Яна Жемойтелите
Один из лучших дней
Картинка дня бело-серая. Цвета добавляют разве что снегири, которых вскоре съедят сумерки, и мои красные перчатки.
Всякий раз, собираясь к нему, я думаю, зачем я туда иду, однако ноги все равно идут. К вечеру подмораживает, он зябко прячет шею в воротник серого пальто, которое у него одно на три сезона. Перчаток нет вовсе, поэтому руки он постоянно держит в карманах, надорванных по краям. Эти рваные рты карманов напоминают о плаче, когда уже кончаются слезы и остается одна гримаса.
Он топчется на остановке возле ларька, сморщившись под ветром. По дороге ко мне он всегда успевает где-то поддать. Это сразу бросается в глаза по нагловатой манере разговора, когда он начинает как бы из затакта, выдергиваясь из своих мыслей:
Подожди, я себе джин-тоник возьму.
Первые ноты его голоса проникают в сознание каплями тяжелого наркотика, который мгновенно парализует мысли.
Бери скорей. У меня ноги мерзнут. Я чувствую низкую хрипотцу в собственном голосе, в унисон его густому, сочному баритону.
Он удивленно разводит руками:
Так деньги-то у тебя.
Тогда пошли, собрав последние силы для сопротивления, я увлекаю его за рукав в сторону. Он сегодня еще непременно успеет набраться до кондиции.
Что, денег пожалела? говорит он тем же нагловатым тоном.
Нет, я тебя пожалела.
Неправда.
У меня сегодня нет денег.
Я знаю, что ты про меня сейчас подумала.
Что?
Альфонс. Я не альфонс, у меня просто нет денег. Я вообще так отношусь к деньгам, что если они у тебя, например, есть, то это наши деньги. А если нет, ну и ладно. Можем просто погулять. Ты замечаешь, что я не прошу у тебя на сигареты. Ты однажды сказала, чтобы я не просил Он говорит что-то еще про деньги, но я не прислушиваюсь. Мне нужно срочно поправить воротник свитера: он как-то загнулся под шубой, и бирка при каждом движении больно режет шею. Возможно, он тоже не слушает меня, потому что не расстается с наушниками, которые грубо топорщатся под шерстяной шапкой. Наконец я ловлю фразу: Вообще-то я раньше был дорогой любовник. А теперь я тут подсчитал, во сколько я тебе обхожусь Пара джин-тоников, десятка на маршрутку Не больно-то я тебя разоряю. Я подешевел!

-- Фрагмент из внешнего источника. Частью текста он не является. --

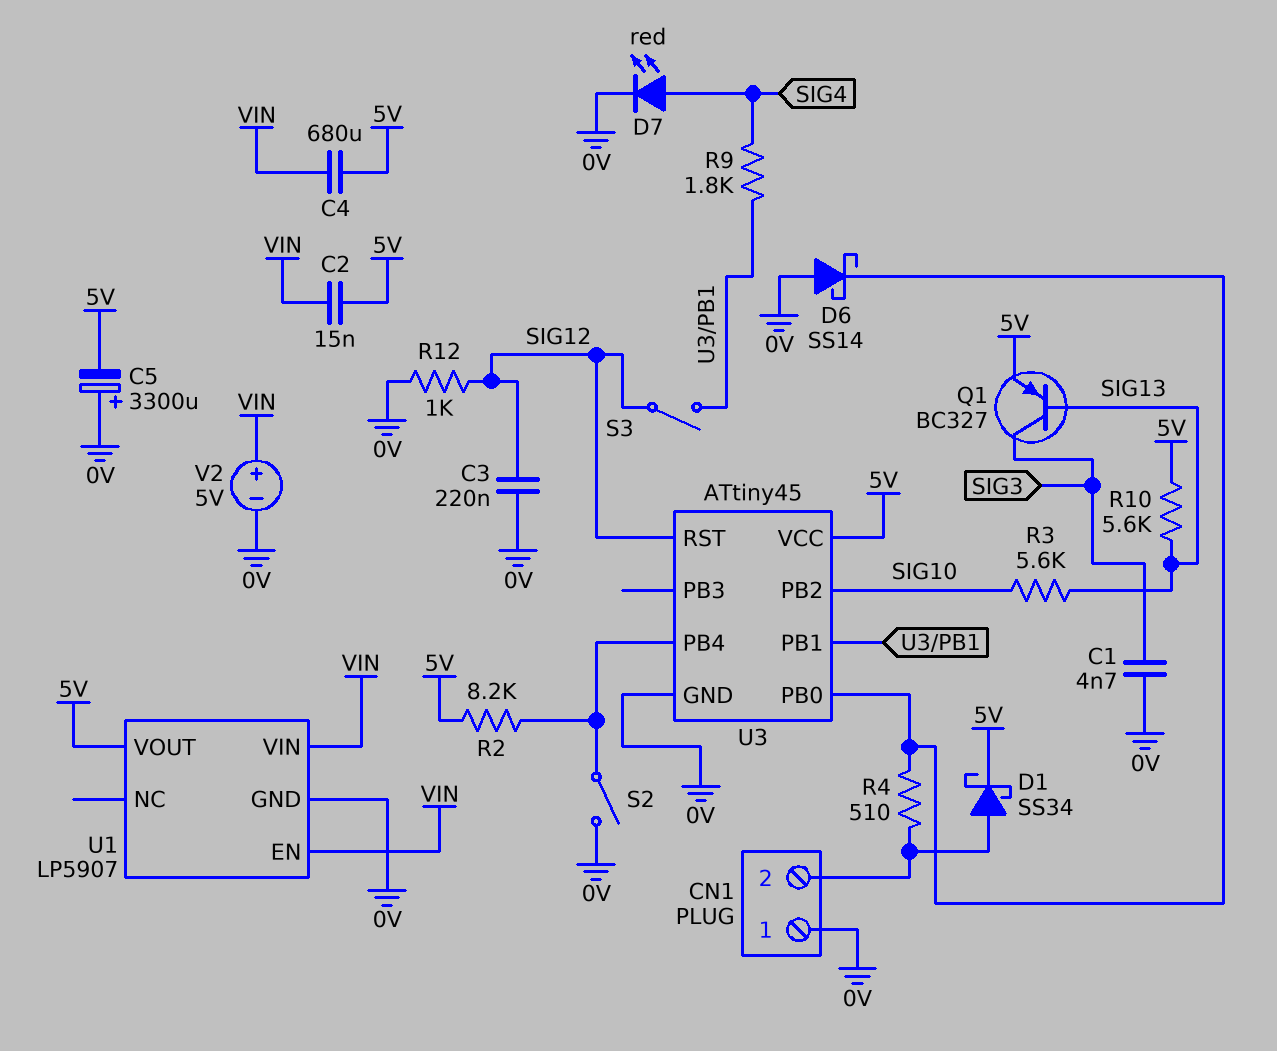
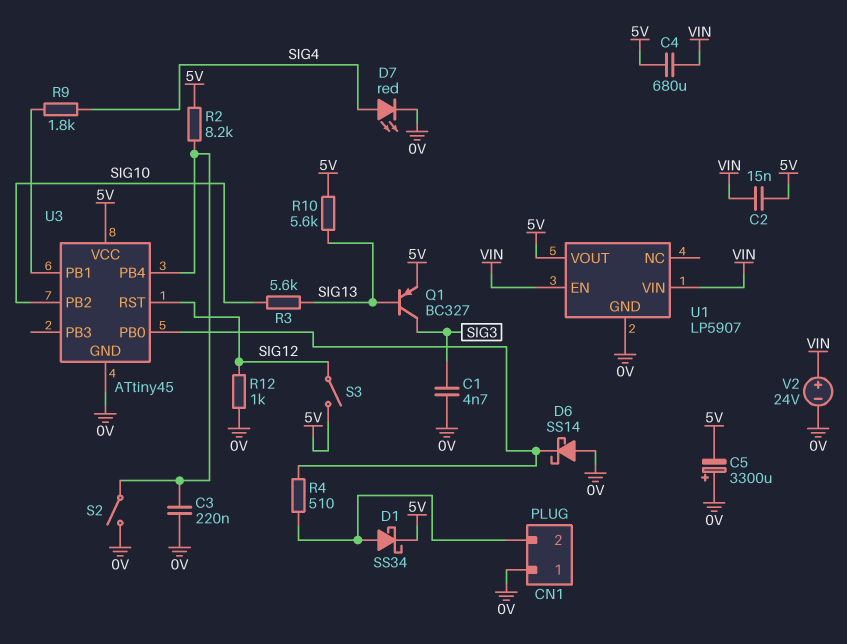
C3: 220nF (0V, SIG12) -> 220nF (0V, U3/PB4)
S3: switch (SIG12, U3/PB1) -> switch (5V, SIG12)
V2: 5V (plus VIN, minus 0V) -> 24V (plus VIN, minus 0V)

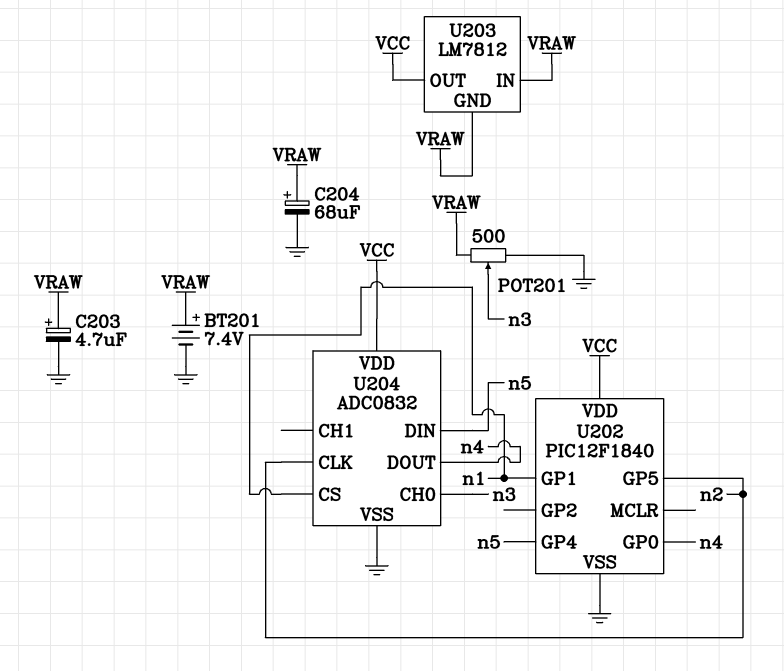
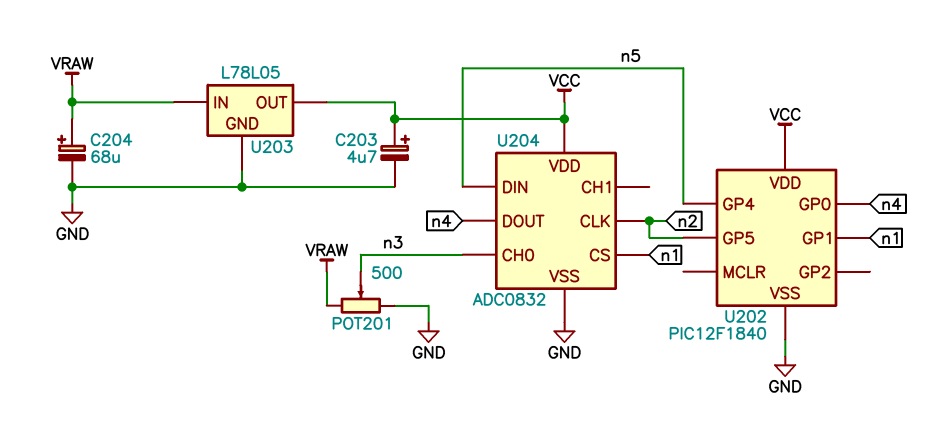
BT201: 7.4V (plus VRAW, minus GND) -> none
C203: 4.7uF (plus VRAW, minus GND) -> 4.7uF (plus VCC, minus GND)
U203: LM7812 -> L78L05
U203 pin GND: VRAW -> GND

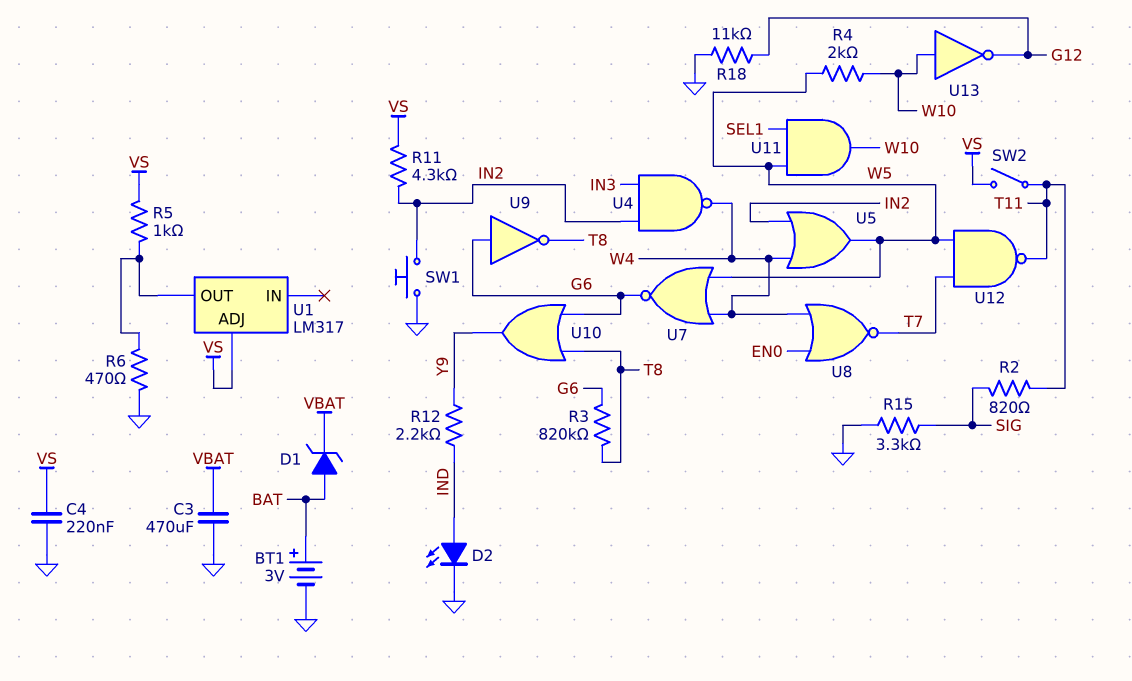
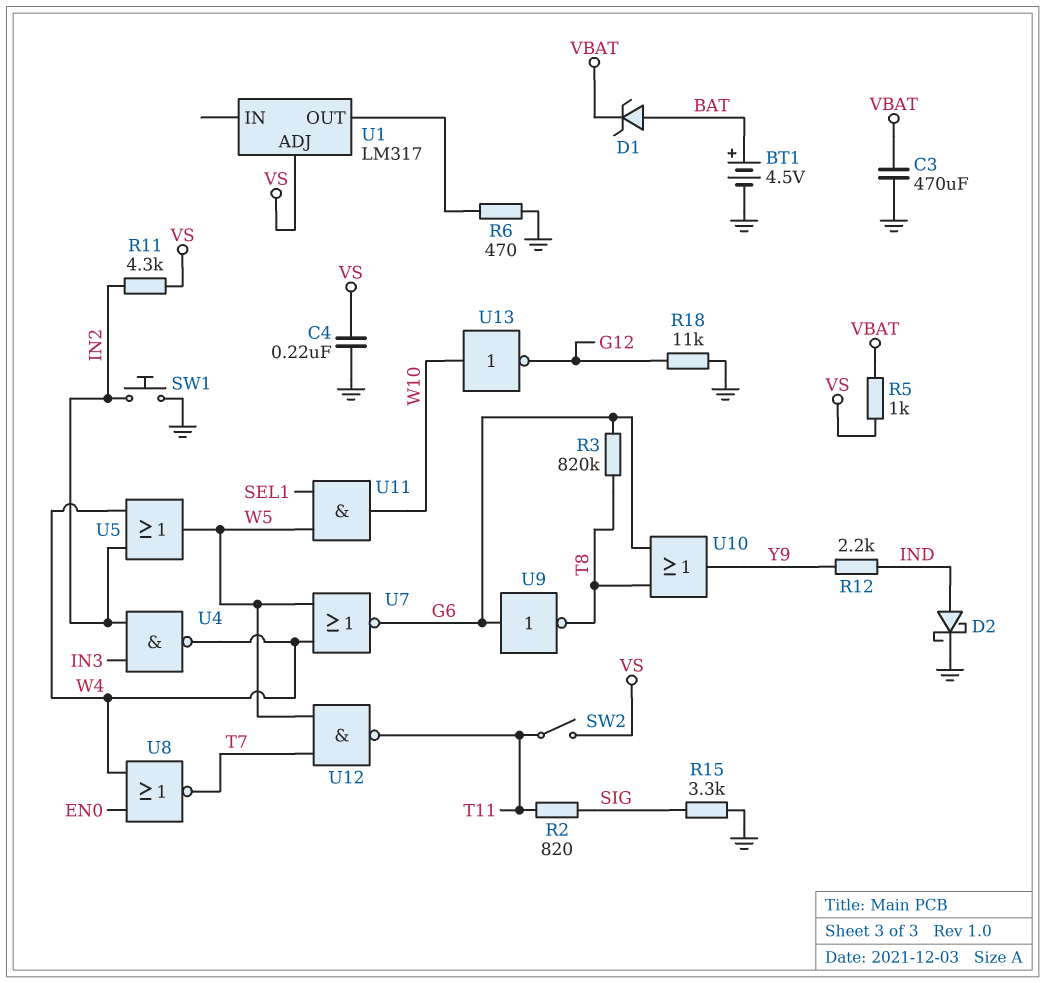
BT1: 3V (plus BAT, minus GND) -> 4.5V (plus BAT, minus GND)
D2: LED (A IND, K GND) -> schottky (A IND, K GND)
R4: 2k (W5, W10) -> none
R5: 1k (U1/OUT, VS) -> 1k (VBAT, VS)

По определению, он действительно альфонс. Однако альфонсы не ходят в рваных пальто и дурацких шапках это во-первых. Во-вторых, он живет в пространстве, в котором не существует денег и много чего другого, за что я так привыкла цепляться в обыденной жизни. Когда я спрашиваю себя, что конкретно привлекает меня в нем, привычные качества, которые мы обычно столь ценим в людях, испаряются, и в результате в чистом поле нравственных императивов остается только он. Он сам как таковой.
Ты меня стесняешься? Он неожиданно ловит обрывки моих подспудных мыслей. Я думала, что так именно должно казаться со стороны. На самом деле я его не стесняюсь потому, что сейчас мы вырезаны из будня, из обычной вечерней суеты. Для нас существует только снег, только белый цвет, внутри которого отдельной жизнью живут мои греховно-красные перчатки. Если кто из прохожих обращает на нас внимание, он замечает их, но никак не меня, потому что я сама фрагмент серо-белой картинки города.
Я ничего такого не говорила, наконец отвечаю я. У тебя в наушниках голова как у идиота.
Это шапка такая. Потом, мне все равно. Какая разница, что на мне надето. Я не люблю ходить по рынкам, торговаться, там дурная энергетика. Продавец хочет содрать с меня побольше, а я заплатить поменьше. Я не хочу заниматься этим. Когда я пришел с войны, мне все это стало казаться тем более глупым.
Мне все равно, как ты выглядишь, говорю я.
Он резко тормозит на полушаге и внезапно выдыхает:
Почему мы говорим какую-то ерунду? Всякий раз, собираясь к тебе, я думаю, о чем нам сегодня стоит поговорить. Я даже иногда про себя разговариваю с тобой. Подожди, я вот-вот дойду до кондиции и все скажу.